When he was a player, Rice didn't talk too much. He was described by the almost entirely white Boston press corps as "sullen and rude", the guy didn't make their jobs easier. And why should he? As the star of the club (pre Clemens and Wade Boggs), Rice was a lightning rod. Everything he said became 50-point headlines. The amount of unconscious and conscious racism was huge during that time, dating back to when he and Fred Lynn both made their debuts together as the Gold Dust Twins. He was a quiet kid from South Carolina who was thrown into a racial tempest that was Boston in the 1970s. By the 80s, he probably just got sick of the whole thing and it's hard to blame the guy. 

When he retired Rice became the Sox hitting coach (honestly, he wasn't really great -- I don't recall any hitter saying that Rice helped them) and then in a surprise to many he went to NESN and became a Sox commentator. Before and after games he'd talk about what the Sox did and didn't do and he was actually kind of decent. He spoke with a lot of cliches but he looked like he was having some fun and, hey, I still like the guy a lot; so that was cool by me. 

It took Jim Rice 15 years to finally make it into Cooperstown. And for as much as I love the guy, he probably shouldn't be in there. His numbers are good, but are they really good? Compared to other Hall of Famers--as well as guys on the outside looking in like fellow 1978 MVP Dave Parker--he's on the low end of the HoF spectrum. But I'm okay with that. I'm a big Hall guy to begin with, so you can add another 25 guys to the hallowed halls of Cooperstown and I'd be fine with that. 

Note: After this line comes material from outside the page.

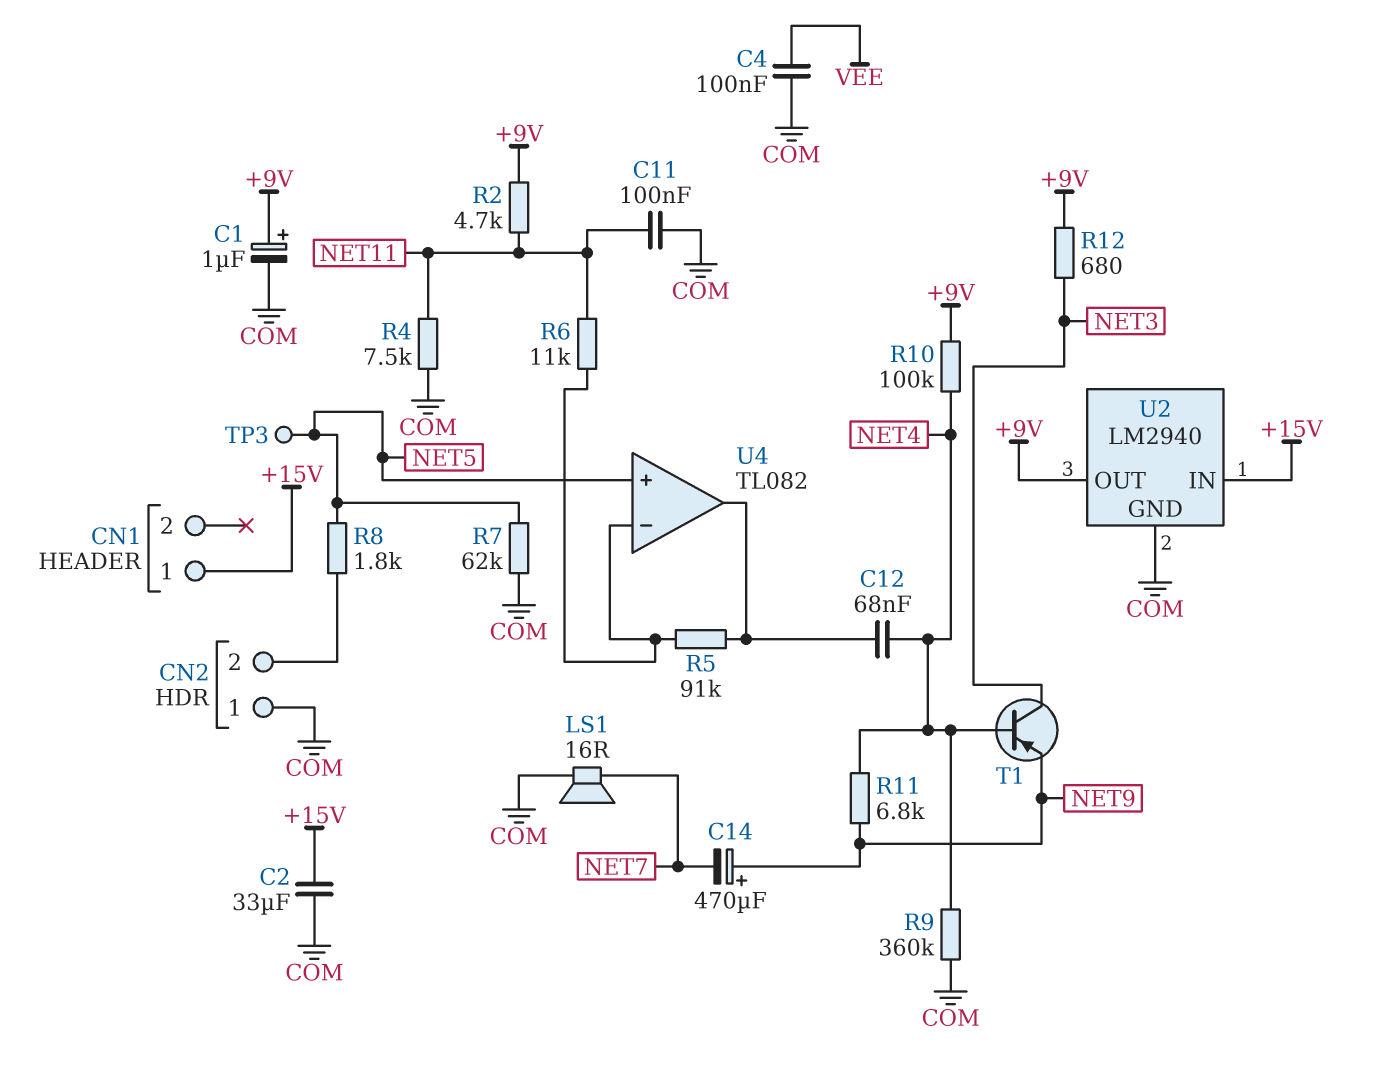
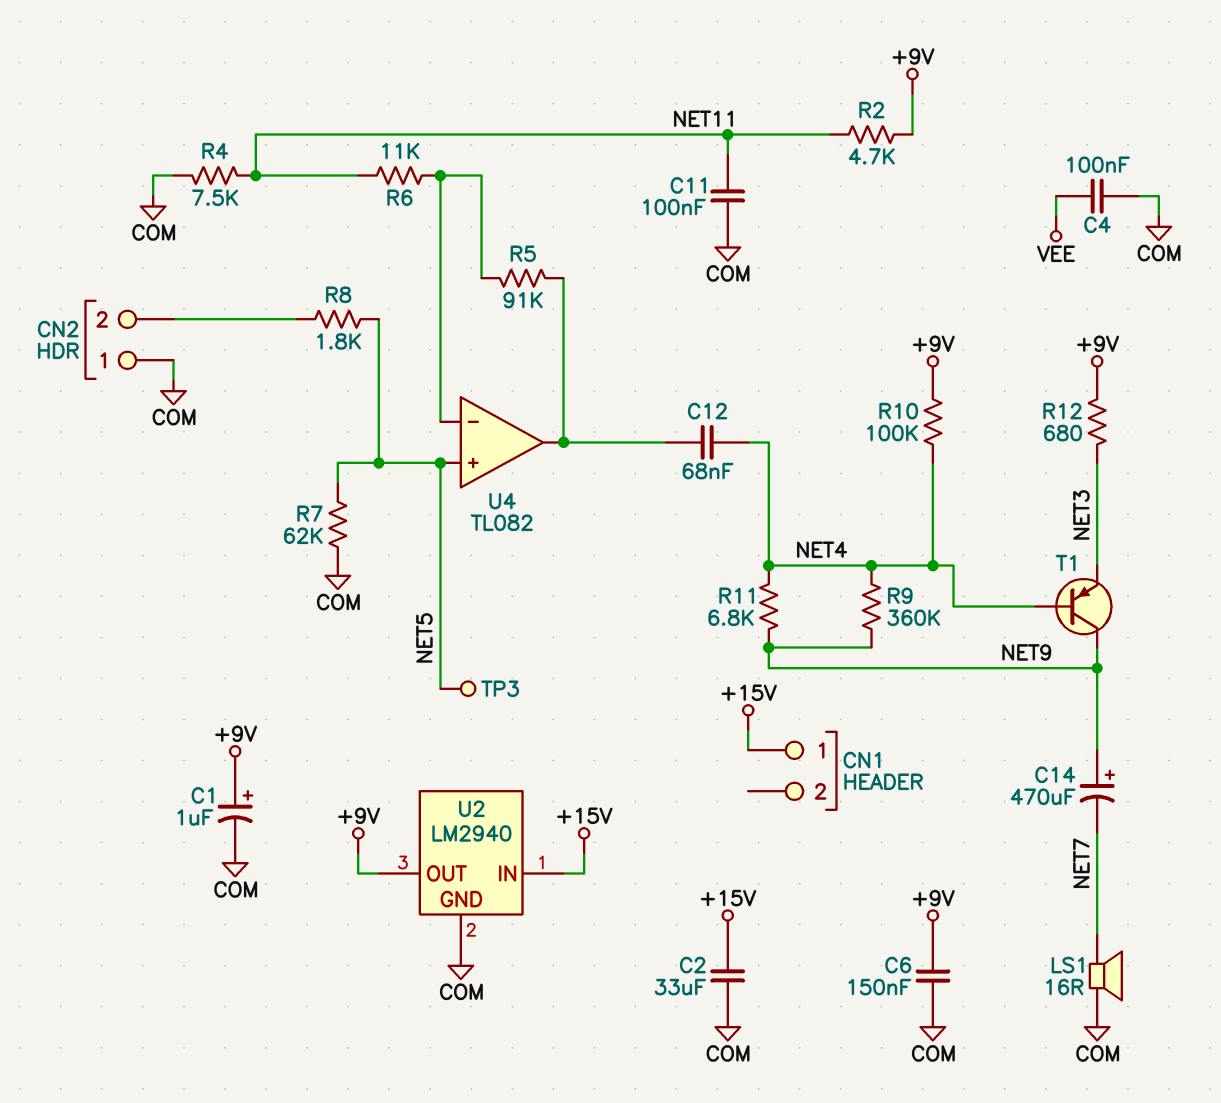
C6: none -> 150nF (+9V, COM)
R9: 360k (COM, NET4) -> 360k (NET4, NET9)
T1: PNP (B NET4, C NET3, E NET9) -> PNP (B NET4, C NET9, E NET3)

For as long as I've been aware of baseball, I've liked Jim Rice a lot. For a guy who was so excellent at baseball, he always seemed to me to be a bit of an underdog. Even when he was the unquestioned star, it seemed that the press and the fans were always looking for someone (usually whiter) else to hang their hat on. And I liked those dudes. As far as I'm concerned Jim Rice fucking ruled.